Friday 16 January 2009

Two weeks of work before the exhibition opens.

First a catch up on whats been happening in the world of John Garghan since I last posted on “You Will Never Look at Them in the Same Way Again”.

A New Years Message from one of my lookouts
I have been one of the many who have been caught by this horrible virus flu/cold like symptom epidemic that’s been sweeping the country. Mine has been the cold flavour or should I say coldzzzzs, I have had about 4 one after another as soon as one fades away a new begins. One is on the way out now and I hope this is the end. While I was in the middle of one “cold” and feeling extremely ill I woke one morning to a text message from John the Park Cleaner who is one of my top scouts for finding burnt out cars. Oh no I thought I can barely sit up without my head spinning or is it the room that’s moving and there’s a burnt out car waiting to be photographed by me. The text was mearly a joke and a Happy New Year message, somewhat relieved I had been spared the dilemma I answered and went back to sleep.
The latest news of my exhibiition
I know I promised a look at some more blogs that I follow and I will do that very shortly but I’m in the thick of preparing for my exhibition.

Exhibition Title: You Will Look at Them in the Same Way Again
Venue: Solihull Gallery
Address: Solihull Arts Complex, Library Square,Touchwood, Homer Road, Solihull, West Midlands
Dates: 19th January - 7th March
You are invited to the Private View Thursday 22nd January 6pm to 7:30
We began the instillation yesterday and because there is a lot of new content in the show all printed onto toughened glass I have been backwards and forwards across Birmingham collecting glass or printing. Its worked like clockwork and I must say a thank you to The Glassworks and Action Graphics who supplied right on time. The only problem I encounter happened last week when The Glassworks called to tell me I could pick up the sheets of glass but I couldn’t open my car doors because the locks had frozen. Using a cocktail of WD40 and De-icer I managed to free the doors although now the central locking system is out of sync with doors locking when they should be open and visa versa and further
more they are never all locked or all open its random. Reminds me of the 1960s film “How I won The War” starring John Lennon who played a very raw recruit into the army; Musketeer Gripweed who couldn’t get the hang of marching or at
least marching in time with everyone else he then got everybody else doing it wrong. The Sergeant Major decided to isolate him from the others and show him how it was done but Gripweed ended up getting the sergeant major screwing it up too.

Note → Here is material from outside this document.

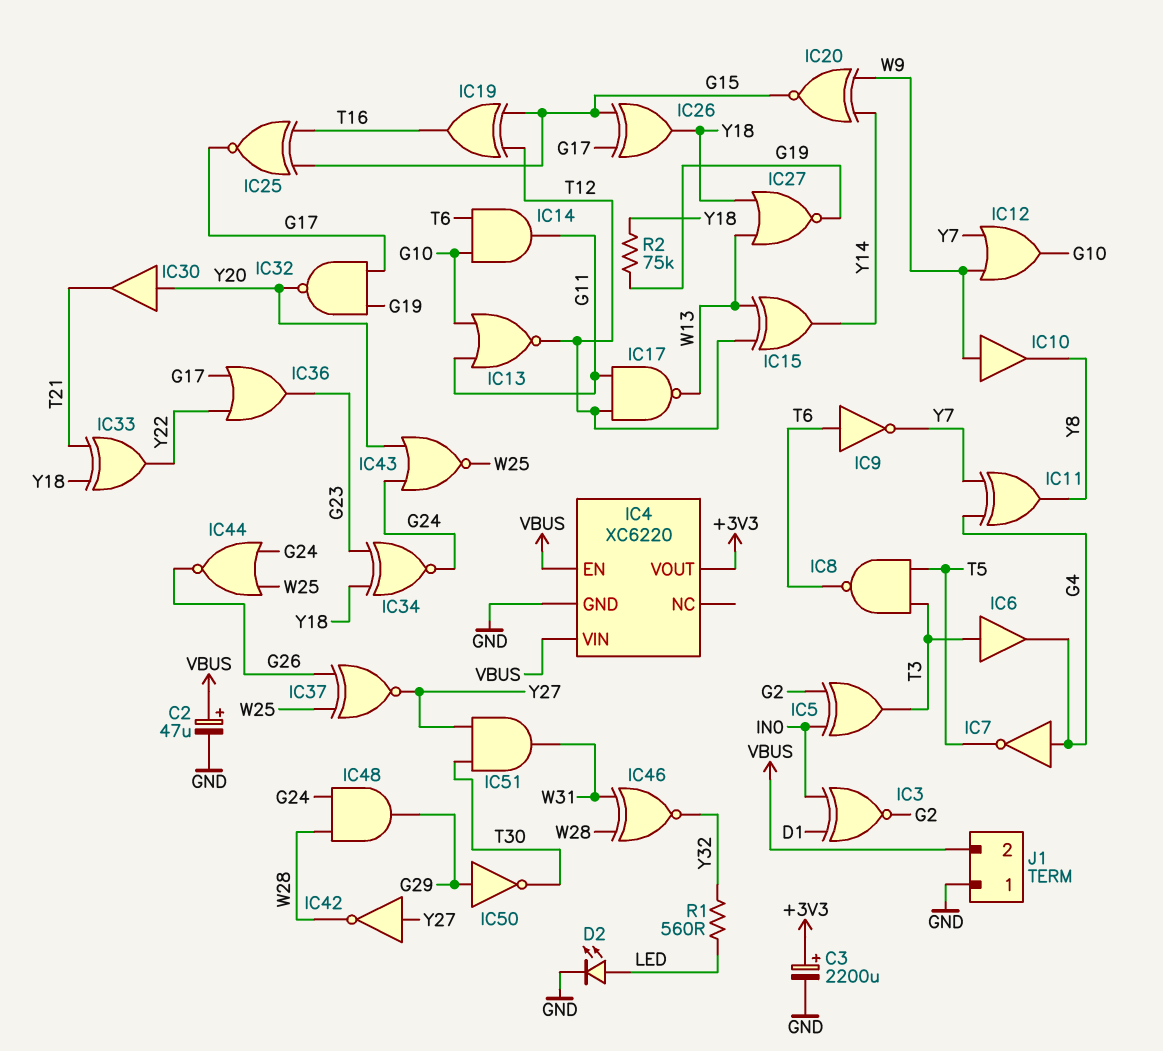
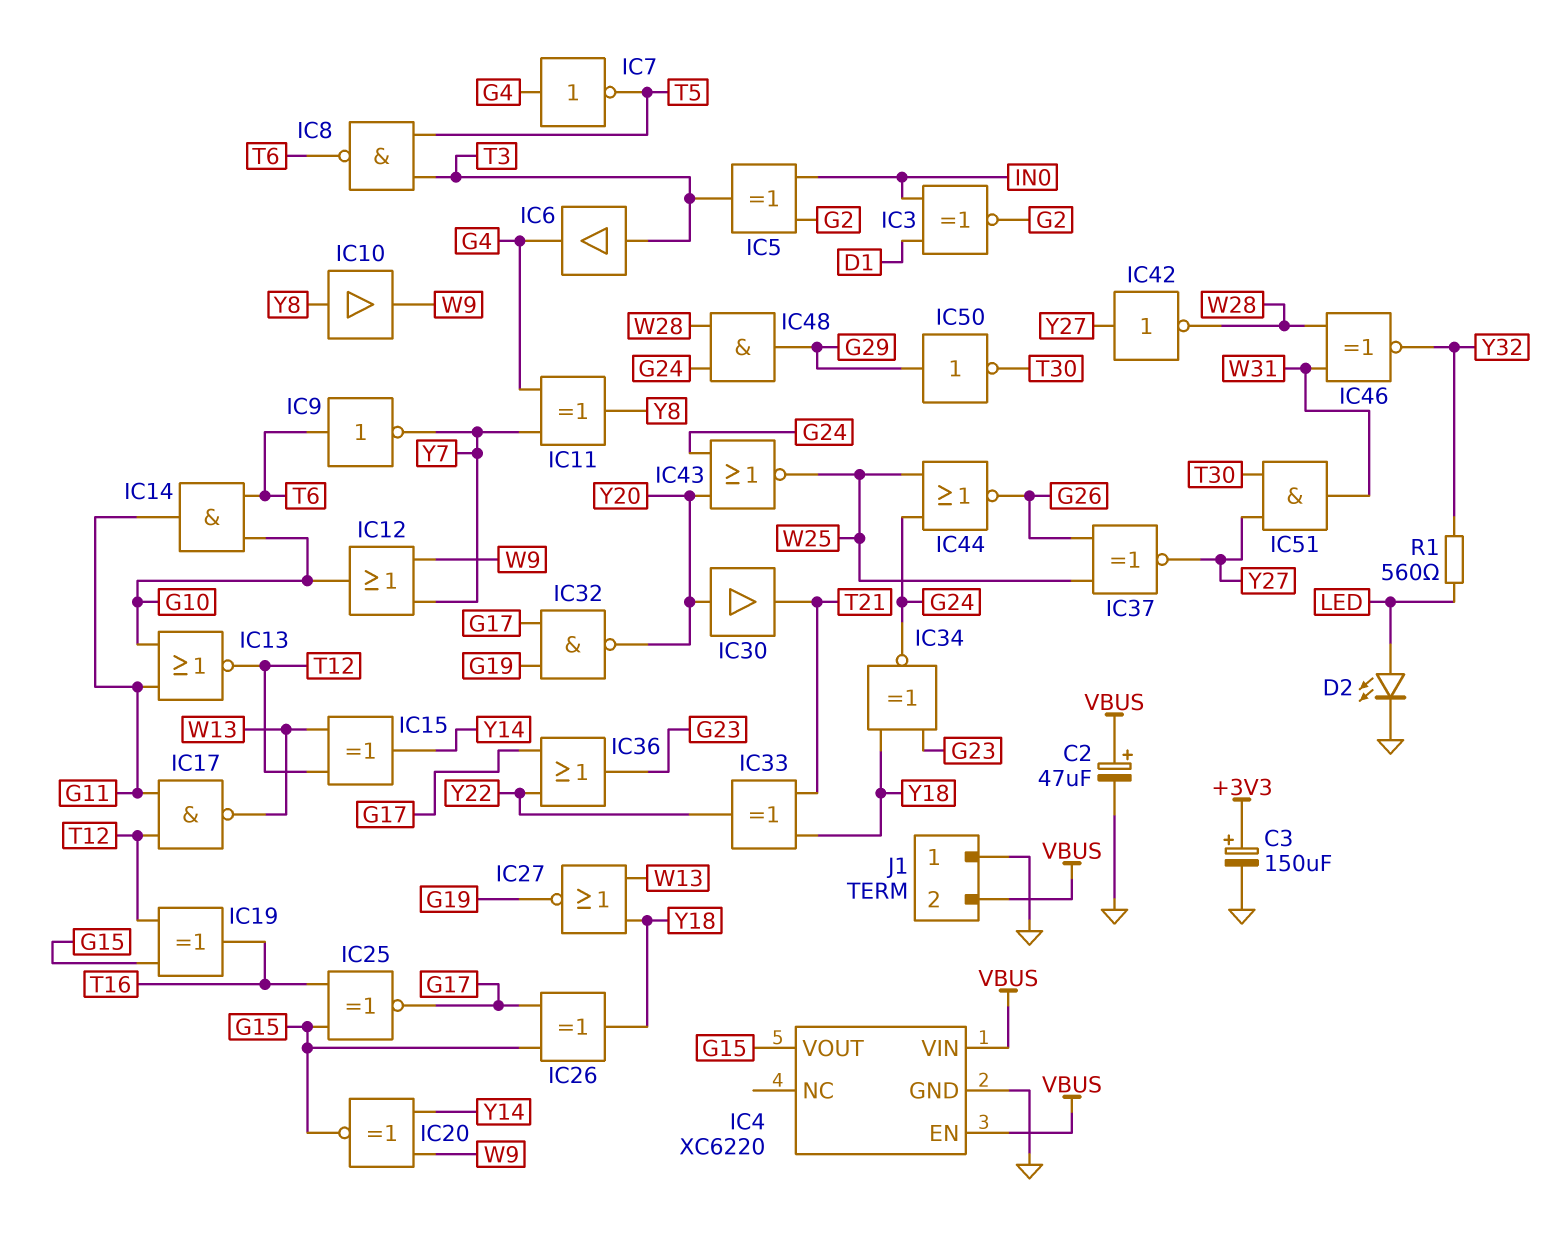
C3: 2200uF (plus +3V3, minus GND) -> 150uF (plus +3V3, minus GND)
IC4 pin VOUT: +3V3 -> G15
IC10: buffer (in W9, out Y8) -> buffer (in Y8, out W9)
R2: 75k (G19, Y18) -> none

A trip to London to pick up a picture for the show
I decided that I needed a main picture for the show that would stand out above the rest of the work,
I do have a picture that is a unique one off print:
I will never print the photograph this size or as large again
The print process used for this picture has since changed and it is now impossible to calibrate the digital file to recreate the same result again. That photograph was down at the gallery of International Art Consultants in London. They represent my work into the commercial sector through Art For Offices. So a visit to London to pick up this precious piece also enabled me to visit and have a chat about how we can support one and other to sell my work
Trafalgar Square at 1:30pm, you can see how bad the weather is by the light or lack of light

Despite horrible weather I had a great trip, although I had to pay the London congestion charge of £8 I found the traffic moved freely through central London, the last time I drove through the city it was one big bumper to bumper crawl.